On the holder of the chair
Dominik Schrage is member of the Cultural Sociology Section within German Sociological Association (DGS), he was member of the board since 2005 and speaker from 2015 to 2021. His research focuses lie on Cultural Sociology, Sociology of Consumption and Media Sociology, especially Auditive Culture. He is currently working on the interrelation of the transformations in social structure, media technology and aesthetic forms in 20th and 21st century, combining theoretical and empirical analysis. He is engaged in Sociology of Consumption Working Group, which he founded, together with Kai-Uwe Hellmann, in 2002. His habilitation thesis on "The Availability of Things. A Historical Sociology of Consumption" (Die Verfügbarkeit der Dinge, Frankfurt/New York 2009) is also situated in this area. In his PhD thesis on "Psychological Engineering and Radiophony 1918-1932" (Psychotechnik und Radiophonie, Munich 2001), he analysed the increasing relevance of media technology for social subjectivities. His interest in auditive culture dates back to the analysis of early radio and radio drama in the 1920s pursued in the PhD thesis.
Research projects:
- 2018-2021: "Objects of Consumption as tool for assessing Epistemic und Situated Knowledge on Sexuality", part of the research network "Objects and Sexuality. Production and Consumption in 20th and 21st Century", together with "Deutsche Hygienemuseum" and Medical University Hannover. Founded by the Federal Ministry od Education and Research (BMBF), programme "Die Sprache der Objekte" (The Language of Objects). Staff: Dr. Tino Heim (Sociology).
- 2017-2022: Project on the "Verdict against the Philistines" in 19th century, as a novel type of invectives against the middle class in modern society. The project is part of SFB (Collaborative Research Centre) 1285 "Invectivity. Constellations and Dynamics of Disparagement", funded by DFG (German Research Association). Staff: Sonja Engel (Sociology).

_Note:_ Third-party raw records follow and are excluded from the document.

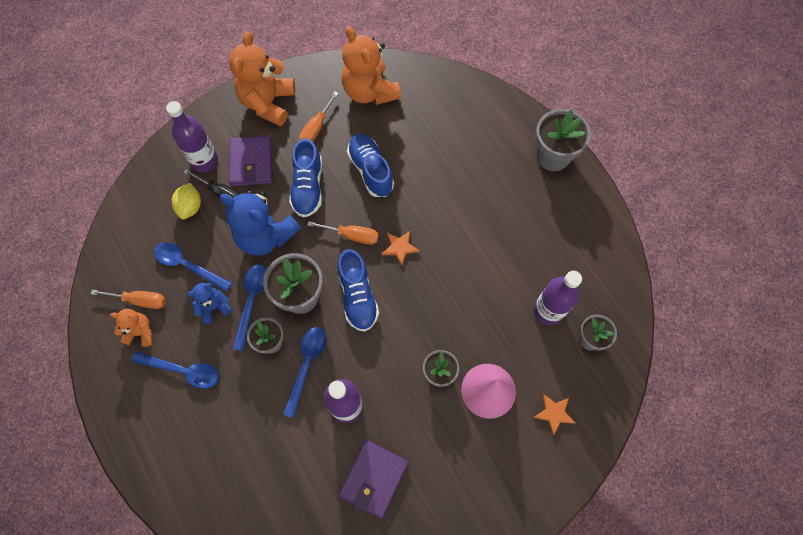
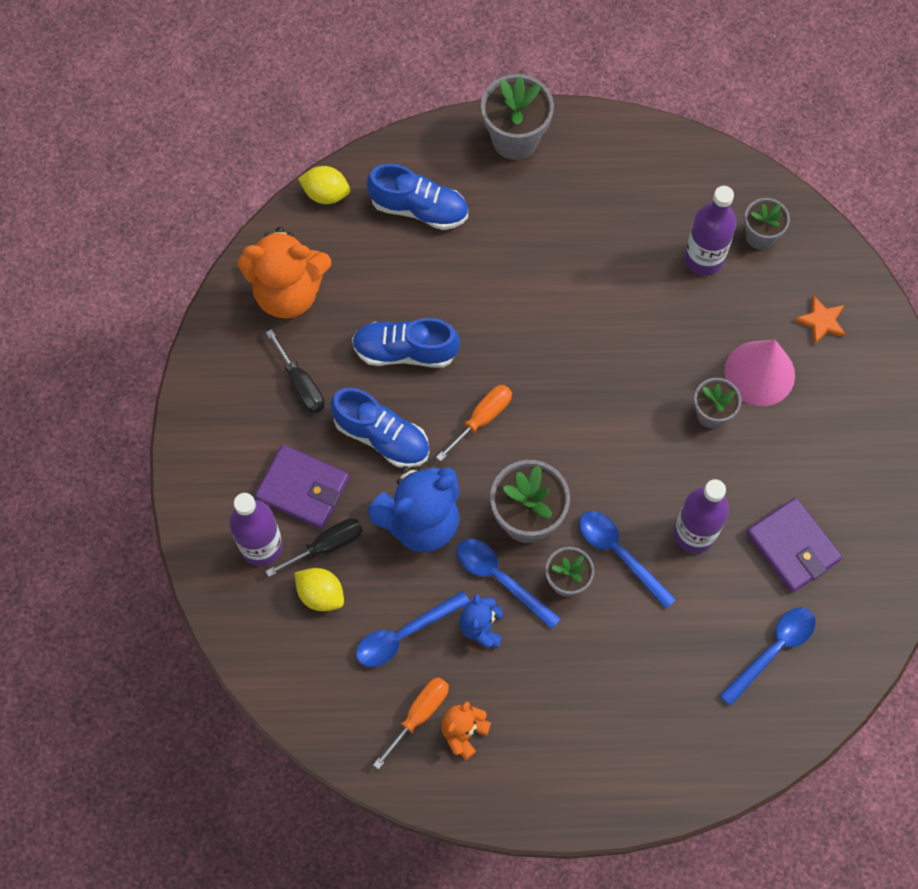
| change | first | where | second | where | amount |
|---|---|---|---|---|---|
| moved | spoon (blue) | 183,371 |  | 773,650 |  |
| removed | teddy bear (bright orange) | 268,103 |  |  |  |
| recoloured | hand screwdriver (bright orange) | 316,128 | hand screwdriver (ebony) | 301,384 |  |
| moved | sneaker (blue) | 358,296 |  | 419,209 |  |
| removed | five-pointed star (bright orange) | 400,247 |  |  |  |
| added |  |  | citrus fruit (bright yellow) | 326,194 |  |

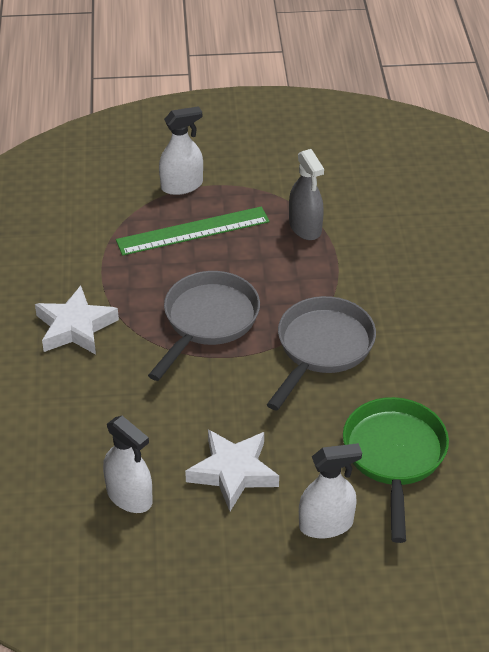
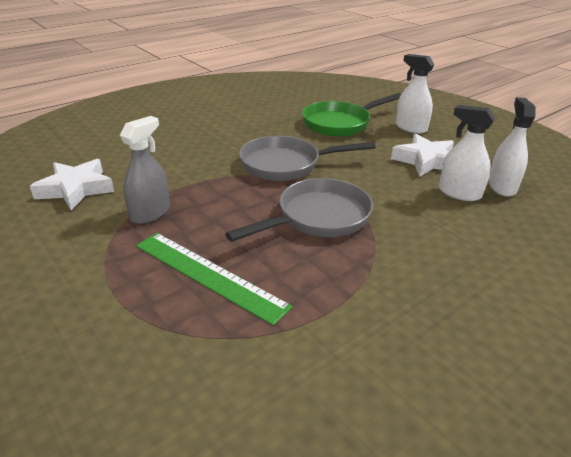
| change | first | where | second | where | amount |
|---|---|---|---|---|---|
| moved | five-pointed star (pure white) | 75,327 |  | 76,189 |  |
| turned | pan (gray) | 207,321 |  | 318,218 | 150 degrees clockwise |
| moved | spray cleaner (pure white) | 182,185 |  | 459,193 |  |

- 2014-2017: Project "Time has come today", part of the research network "Ästhetische Eigenzeiten", founded by DFG (German Research Association). The project analyses the role of popular music within the societal transformations of the 1970s and 1980s in West Germany, focusing on the impact of musical forms of experience and the social forms of their celebration and dissimination (like in the countryside discotheque). Staff: Dr. Holger Schwetter (Musicology), Anne-Kathrin Hoklas (Sociology).